[GLUTEN-3620][VL] Support Range operator for Velox Backend #8161

ArnavBalyan · 2024-12-05T17:09:13Z

What changes were proposed in this pull request?

Currently the range operator fallsback leads to R2C overhead for downstream operators in velox.
Added support for RangeExec which produces range in columnar batches.
In the future the range generation can itself be offloaded to velox backend.

How was this patch tested?

Plan reflects the new operator
Added unit tests

github-actions · 2024-12-05T17:09:31Z

Thanks for opening a pull request!

Could you open an issue for this pull request on Github Issues?

https://github.com/apache/incubator-gluten/issues

Then could you also rename commit message and pull request title in the following format?
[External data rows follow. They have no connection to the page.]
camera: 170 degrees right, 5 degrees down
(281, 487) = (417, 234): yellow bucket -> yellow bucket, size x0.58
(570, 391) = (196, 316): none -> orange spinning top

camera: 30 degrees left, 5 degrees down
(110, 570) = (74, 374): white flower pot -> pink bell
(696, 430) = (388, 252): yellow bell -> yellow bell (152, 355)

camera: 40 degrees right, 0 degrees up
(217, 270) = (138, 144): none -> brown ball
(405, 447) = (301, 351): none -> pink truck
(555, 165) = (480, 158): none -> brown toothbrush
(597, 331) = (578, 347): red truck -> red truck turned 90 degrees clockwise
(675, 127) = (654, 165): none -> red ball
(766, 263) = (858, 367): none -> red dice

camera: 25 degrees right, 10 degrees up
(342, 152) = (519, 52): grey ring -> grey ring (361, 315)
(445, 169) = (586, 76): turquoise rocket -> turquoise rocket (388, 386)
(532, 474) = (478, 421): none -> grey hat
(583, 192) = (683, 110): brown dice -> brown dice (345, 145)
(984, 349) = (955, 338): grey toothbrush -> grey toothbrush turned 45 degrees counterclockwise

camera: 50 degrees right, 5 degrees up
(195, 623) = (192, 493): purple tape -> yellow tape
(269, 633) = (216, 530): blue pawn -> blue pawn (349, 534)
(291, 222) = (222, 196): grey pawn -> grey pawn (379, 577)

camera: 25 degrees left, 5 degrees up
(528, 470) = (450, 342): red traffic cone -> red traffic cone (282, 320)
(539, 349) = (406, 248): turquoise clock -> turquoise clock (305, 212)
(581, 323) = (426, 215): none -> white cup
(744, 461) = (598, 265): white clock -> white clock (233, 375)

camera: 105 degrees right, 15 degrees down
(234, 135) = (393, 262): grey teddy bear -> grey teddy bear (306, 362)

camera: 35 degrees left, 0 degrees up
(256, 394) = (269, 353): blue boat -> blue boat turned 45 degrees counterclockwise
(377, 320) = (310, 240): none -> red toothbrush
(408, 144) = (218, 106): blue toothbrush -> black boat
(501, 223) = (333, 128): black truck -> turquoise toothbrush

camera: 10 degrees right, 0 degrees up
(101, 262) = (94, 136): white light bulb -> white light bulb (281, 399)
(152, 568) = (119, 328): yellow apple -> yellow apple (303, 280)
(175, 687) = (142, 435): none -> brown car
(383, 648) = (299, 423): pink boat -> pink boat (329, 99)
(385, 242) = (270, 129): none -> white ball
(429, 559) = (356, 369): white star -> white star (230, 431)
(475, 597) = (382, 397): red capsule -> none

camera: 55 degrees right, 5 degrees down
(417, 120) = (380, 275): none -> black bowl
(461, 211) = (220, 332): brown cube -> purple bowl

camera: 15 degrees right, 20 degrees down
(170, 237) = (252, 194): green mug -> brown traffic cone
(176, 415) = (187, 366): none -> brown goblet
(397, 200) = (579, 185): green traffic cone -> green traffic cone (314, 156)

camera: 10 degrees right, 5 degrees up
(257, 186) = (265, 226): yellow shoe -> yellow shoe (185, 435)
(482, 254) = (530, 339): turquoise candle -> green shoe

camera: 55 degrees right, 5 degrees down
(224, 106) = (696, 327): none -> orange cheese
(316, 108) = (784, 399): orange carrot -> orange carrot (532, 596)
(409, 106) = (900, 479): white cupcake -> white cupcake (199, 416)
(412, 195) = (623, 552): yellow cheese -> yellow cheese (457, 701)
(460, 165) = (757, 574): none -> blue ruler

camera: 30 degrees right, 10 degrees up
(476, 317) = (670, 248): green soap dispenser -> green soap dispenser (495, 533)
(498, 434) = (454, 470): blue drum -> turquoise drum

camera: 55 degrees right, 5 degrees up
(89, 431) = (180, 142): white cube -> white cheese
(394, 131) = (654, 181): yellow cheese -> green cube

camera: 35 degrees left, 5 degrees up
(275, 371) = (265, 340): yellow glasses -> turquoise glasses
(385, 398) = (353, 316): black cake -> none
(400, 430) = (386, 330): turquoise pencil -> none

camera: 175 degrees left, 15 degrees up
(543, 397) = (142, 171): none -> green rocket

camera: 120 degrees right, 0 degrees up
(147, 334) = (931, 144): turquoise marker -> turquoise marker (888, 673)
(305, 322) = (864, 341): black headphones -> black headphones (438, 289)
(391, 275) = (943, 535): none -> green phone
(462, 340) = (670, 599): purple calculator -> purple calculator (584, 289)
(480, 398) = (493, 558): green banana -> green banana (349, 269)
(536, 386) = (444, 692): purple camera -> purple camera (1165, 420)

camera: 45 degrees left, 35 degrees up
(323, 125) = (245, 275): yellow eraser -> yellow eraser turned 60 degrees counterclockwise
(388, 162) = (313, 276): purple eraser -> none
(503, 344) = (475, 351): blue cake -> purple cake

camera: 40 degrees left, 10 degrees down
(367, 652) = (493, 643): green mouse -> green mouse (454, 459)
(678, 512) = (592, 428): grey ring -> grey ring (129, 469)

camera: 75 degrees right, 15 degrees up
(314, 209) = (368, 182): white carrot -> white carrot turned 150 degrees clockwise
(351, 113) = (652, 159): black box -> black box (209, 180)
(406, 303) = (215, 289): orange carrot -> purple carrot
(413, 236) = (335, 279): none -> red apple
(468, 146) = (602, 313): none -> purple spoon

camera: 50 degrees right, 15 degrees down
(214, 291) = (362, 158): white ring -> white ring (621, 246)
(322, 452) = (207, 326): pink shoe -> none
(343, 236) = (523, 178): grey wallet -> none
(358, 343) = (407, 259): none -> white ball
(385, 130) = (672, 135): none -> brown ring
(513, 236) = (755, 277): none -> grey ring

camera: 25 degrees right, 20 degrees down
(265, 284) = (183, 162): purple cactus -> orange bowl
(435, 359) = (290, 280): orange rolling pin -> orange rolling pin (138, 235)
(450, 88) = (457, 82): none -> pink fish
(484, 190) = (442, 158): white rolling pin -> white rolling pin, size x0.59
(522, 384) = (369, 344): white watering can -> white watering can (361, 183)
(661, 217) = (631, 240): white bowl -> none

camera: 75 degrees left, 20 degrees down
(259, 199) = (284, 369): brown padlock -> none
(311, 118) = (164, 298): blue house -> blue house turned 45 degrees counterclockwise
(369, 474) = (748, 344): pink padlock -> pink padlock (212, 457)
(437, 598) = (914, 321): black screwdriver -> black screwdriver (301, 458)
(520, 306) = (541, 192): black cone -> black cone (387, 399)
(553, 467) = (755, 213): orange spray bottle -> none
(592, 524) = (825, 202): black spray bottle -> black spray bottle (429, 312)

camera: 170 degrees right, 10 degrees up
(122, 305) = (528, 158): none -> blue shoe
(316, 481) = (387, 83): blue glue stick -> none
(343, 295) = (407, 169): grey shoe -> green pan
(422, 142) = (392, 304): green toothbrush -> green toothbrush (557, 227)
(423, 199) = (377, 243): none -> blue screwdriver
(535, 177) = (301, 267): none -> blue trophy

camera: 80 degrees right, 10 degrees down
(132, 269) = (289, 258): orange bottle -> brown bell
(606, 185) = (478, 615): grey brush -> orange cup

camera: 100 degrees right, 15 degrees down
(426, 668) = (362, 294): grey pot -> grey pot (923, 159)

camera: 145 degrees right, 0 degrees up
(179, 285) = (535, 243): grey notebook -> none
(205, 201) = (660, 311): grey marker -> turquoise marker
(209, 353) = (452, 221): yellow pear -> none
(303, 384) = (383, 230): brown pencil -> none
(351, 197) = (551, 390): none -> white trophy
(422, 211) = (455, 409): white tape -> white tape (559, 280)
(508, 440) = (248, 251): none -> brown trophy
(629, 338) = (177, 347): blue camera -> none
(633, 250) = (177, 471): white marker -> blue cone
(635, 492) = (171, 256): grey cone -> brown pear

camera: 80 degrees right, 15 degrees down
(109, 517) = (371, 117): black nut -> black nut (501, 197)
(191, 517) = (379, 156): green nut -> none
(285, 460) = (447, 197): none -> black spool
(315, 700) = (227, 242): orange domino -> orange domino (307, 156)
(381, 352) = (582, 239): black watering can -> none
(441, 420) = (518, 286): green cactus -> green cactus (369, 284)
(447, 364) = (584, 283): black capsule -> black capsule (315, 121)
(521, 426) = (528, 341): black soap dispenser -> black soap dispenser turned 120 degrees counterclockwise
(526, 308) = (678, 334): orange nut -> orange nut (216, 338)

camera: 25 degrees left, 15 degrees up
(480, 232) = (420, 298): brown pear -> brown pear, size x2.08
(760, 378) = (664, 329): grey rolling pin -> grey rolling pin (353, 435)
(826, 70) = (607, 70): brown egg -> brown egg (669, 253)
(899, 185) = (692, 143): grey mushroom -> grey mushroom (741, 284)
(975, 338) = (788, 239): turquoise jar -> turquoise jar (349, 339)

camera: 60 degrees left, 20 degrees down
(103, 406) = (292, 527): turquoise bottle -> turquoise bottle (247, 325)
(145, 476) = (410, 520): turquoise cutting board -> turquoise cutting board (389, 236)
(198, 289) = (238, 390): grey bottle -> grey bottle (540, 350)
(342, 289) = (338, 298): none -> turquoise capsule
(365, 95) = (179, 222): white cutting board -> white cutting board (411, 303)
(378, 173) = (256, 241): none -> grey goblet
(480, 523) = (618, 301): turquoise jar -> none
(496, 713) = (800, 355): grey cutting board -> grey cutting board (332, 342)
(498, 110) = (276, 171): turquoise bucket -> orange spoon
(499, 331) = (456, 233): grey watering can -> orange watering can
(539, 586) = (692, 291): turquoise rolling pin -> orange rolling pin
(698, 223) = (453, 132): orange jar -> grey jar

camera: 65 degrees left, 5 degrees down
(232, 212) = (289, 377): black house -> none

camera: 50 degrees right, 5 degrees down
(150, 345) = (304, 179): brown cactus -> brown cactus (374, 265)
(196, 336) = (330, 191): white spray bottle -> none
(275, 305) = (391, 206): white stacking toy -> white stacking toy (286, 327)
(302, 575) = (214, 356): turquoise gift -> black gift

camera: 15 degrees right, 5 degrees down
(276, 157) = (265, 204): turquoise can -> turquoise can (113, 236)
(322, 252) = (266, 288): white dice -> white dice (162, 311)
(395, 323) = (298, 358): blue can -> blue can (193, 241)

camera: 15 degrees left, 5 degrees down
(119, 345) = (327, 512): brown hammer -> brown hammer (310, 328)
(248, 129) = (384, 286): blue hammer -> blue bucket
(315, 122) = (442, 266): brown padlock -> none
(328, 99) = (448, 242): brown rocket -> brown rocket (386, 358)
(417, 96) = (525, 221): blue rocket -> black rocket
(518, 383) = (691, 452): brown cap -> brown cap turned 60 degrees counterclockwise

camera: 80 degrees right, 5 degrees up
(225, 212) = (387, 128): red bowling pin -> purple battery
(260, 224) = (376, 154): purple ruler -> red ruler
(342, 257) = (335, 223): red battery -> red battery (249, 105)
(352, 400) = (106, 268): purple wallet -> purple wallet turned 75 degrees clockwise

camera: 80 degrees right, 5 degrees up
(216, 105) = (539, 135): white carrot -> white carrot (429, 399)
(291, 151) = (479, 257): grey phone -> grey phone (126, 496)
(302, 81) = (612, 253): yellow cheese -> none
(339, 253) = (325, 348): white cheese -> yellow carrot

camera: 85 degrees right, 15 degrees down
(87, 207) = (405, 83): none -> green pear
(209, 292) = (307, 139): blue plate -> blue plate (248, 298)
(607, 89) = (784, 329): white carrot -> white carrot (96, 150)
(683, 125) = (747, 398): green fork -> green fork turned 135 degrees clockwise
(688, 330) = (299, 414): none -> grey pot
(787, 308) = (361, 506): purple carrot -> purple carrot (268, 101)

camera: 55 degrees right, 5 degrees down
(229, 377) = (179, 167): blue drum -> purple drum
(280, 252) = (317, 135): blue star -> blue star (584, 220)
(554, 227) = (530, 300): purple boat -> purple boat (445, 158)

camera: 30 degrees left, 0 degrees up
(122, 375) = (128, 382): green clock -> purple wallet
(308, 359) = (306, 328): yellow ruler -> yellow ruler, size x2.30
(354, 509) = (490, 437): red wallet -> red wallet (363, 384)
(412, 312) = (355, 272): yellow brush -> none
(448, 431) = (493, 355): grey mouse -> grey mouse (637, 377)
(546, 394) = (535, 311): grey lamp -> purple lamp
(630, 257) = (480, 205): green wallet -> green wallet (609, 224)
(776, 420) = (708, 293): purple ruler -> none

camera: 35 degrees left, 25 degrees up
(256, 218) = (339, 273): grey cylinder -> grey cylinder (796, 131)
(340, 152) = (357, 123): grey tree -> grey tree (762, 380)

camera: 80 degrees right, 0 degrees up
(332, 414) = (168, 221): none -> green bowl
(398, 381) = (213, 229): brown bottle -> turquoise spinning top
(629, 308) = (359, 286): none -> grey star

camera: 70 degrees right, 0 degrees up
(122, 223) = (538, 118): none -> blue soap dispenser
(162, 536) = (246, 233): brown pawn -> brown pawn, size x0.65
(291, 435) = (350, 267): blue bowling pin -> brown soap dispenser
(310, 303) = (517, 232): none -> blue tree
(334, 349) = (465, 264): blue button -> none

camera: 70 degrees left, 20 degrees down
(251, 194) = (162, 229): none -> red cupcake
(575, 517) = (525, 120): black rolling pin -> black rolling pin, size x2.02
[GLUTEN-${ISSUES_ID}][COMPONENT]feat/fix: ${detailed message}

See also:

Other pull requests

github-actions · 2024-12-05T17:09:47Z

Run Gluten Clickhouse CI on x86

github-actions · 2024-12-05T17:10:08Z

Run Gluten Clickhouse CI on x86

github-actions · 2024-12-05T17:11:27Z

Run Gluten Clickhouse CI on x86

CodenameGHOST007

Does velox currently have any similar operator that we can leverage or a new implementation will be needed in case we want to offload it.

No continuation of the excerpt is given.